Saturday, June 24, 2017

Betsy’s No Garlic Swedish Meatballs

By Betsy Vail 6/24/17

Ingredients:
Meatballs:
  • 1½ lbs. ground beef
  • 1 lb. ground beef, lean
  • 1 onion, grated
  • 2 eggs
  • ½ c panko bread crumbs
  • 1 Tbs parsley
  • 2 tsp salt
  • ¾ tsp allspice
  • ¾ tsp nutmeg
  • ⅛ tsp pepper

Sauce:
  • ½ c butter
  • ⅓ c flour
  • 4 c beef broth
  • 1 c heavy cream (or substitute almond or coconut milk to make kosher)
  • 1 Tbs balsamic vinegar
  • 2 Tbs tart jam (I used rosehip)
  • ½ tsp course ground Dijon mustard
  • ½ tsp salt
  • ⅛ tsp pepper
  • Wondra flour (as needed)
  • 2 Tbs parsley (garnish)

Directions:
  1. Combine all the meatball ingredients in a large bowl. 
  2. Shape into 1½ inch balls and place evenly spaced on a baking sheet.
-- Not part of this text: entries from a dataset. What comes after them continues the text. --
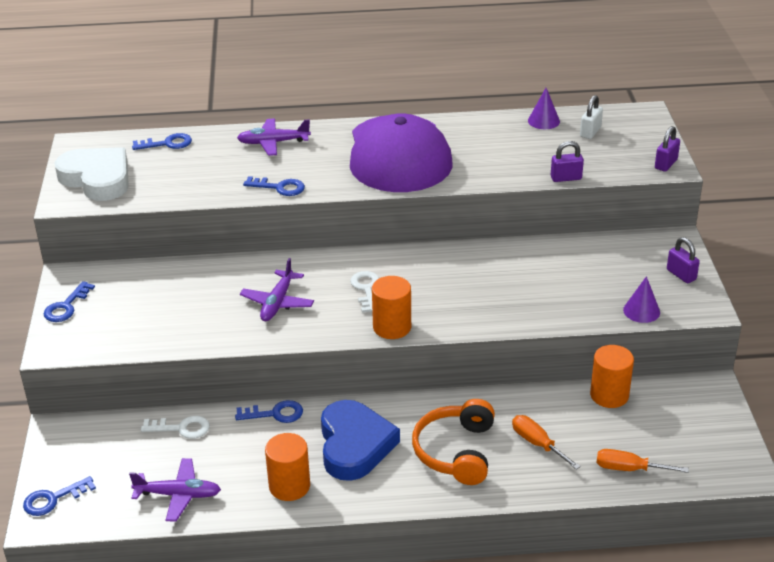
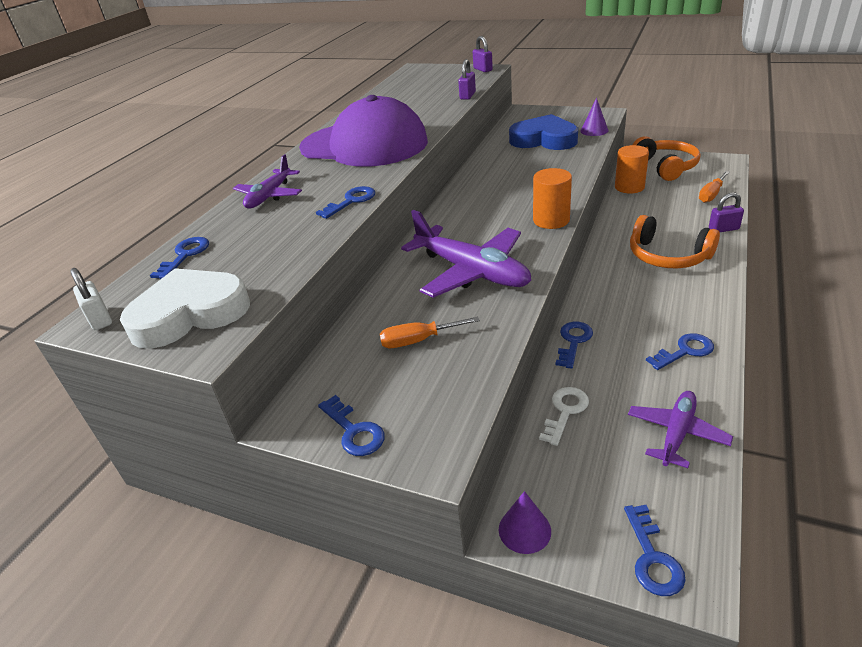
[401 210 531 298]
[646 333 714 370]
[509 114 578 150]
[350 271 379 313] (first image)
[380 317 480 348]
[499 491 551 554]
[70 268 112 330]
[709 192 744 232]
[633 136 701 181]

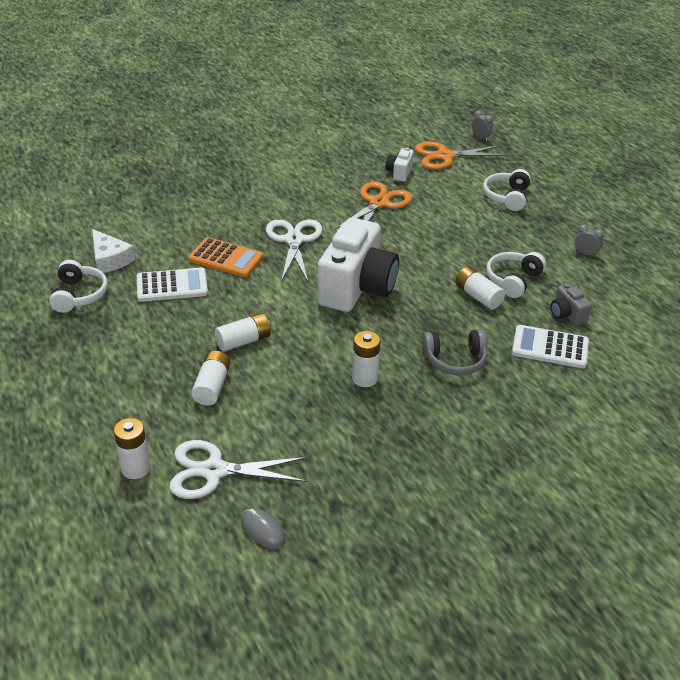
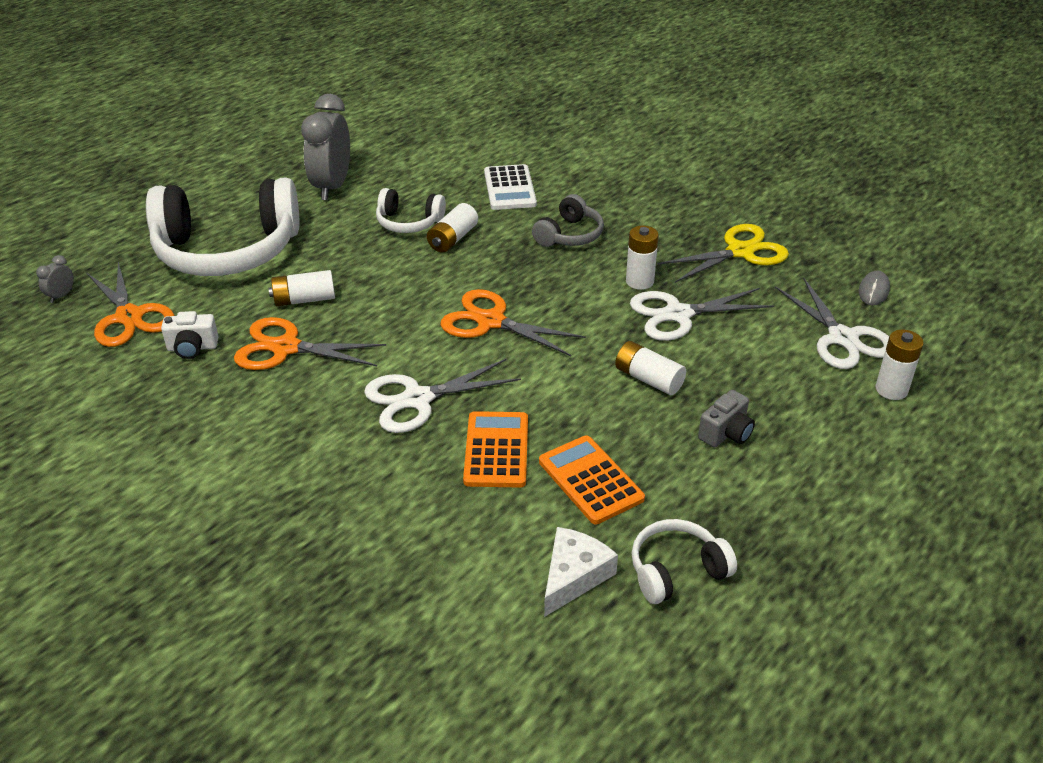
[539 435 645 525]
[269 270 335 306]
[440 289 586 356]
[532 194 604 247]
[146 177 300 276]
[698 390 755 447]
[301 94 350 200]
[630 288 774 341]
[657 224 789 283]

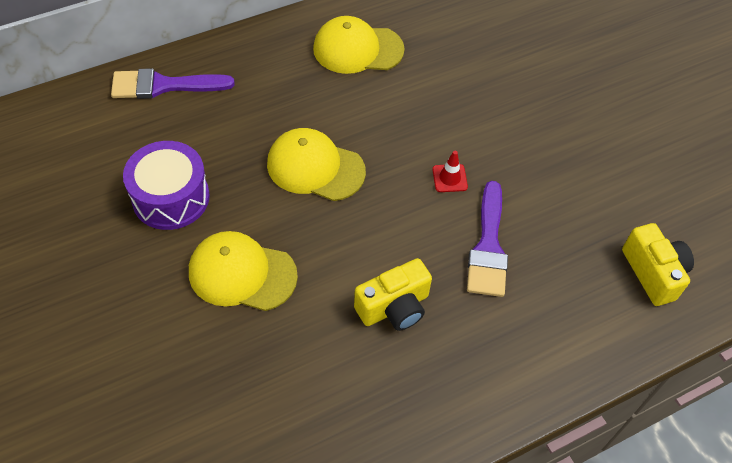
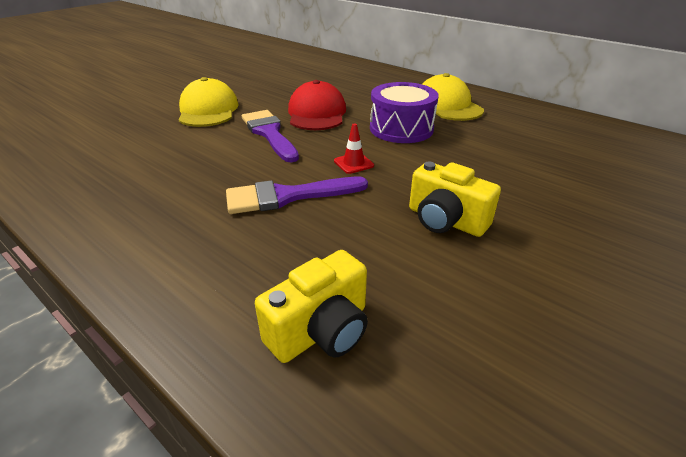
[242 110 299 162]
[370 82 438 143]
[288 80 346 130]
[409 161 501 237]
Bake on 350 F for 20 minutes or until slightly browned.
  3. In a medium sized sauce pan on medium heat, whisk together the butter and flour until combined. Heat until it begins to turn a golden color.
  4. Slowly pour in small portions of the beef broth, vigorously whisking until fully incorporated and smooth.
  5. Whisk in the cream, vinegar, Dijon mustard, salt, and pepper. Taste and adjust seasonings if desired.
  6. If needed, whisk in additional Wondra flour to thicken. 
  7. Combine the sauce and cooked meatballs. 
  8. Serve over extra wide egg noodles, garnish, and enjoy!

Creative Considerations:
  • These are also delicious using all beef and omitting pork. 
  • Substitute 3/4 c of sour cream in place of the heavy cream, balsamic vinegar, and Dijon.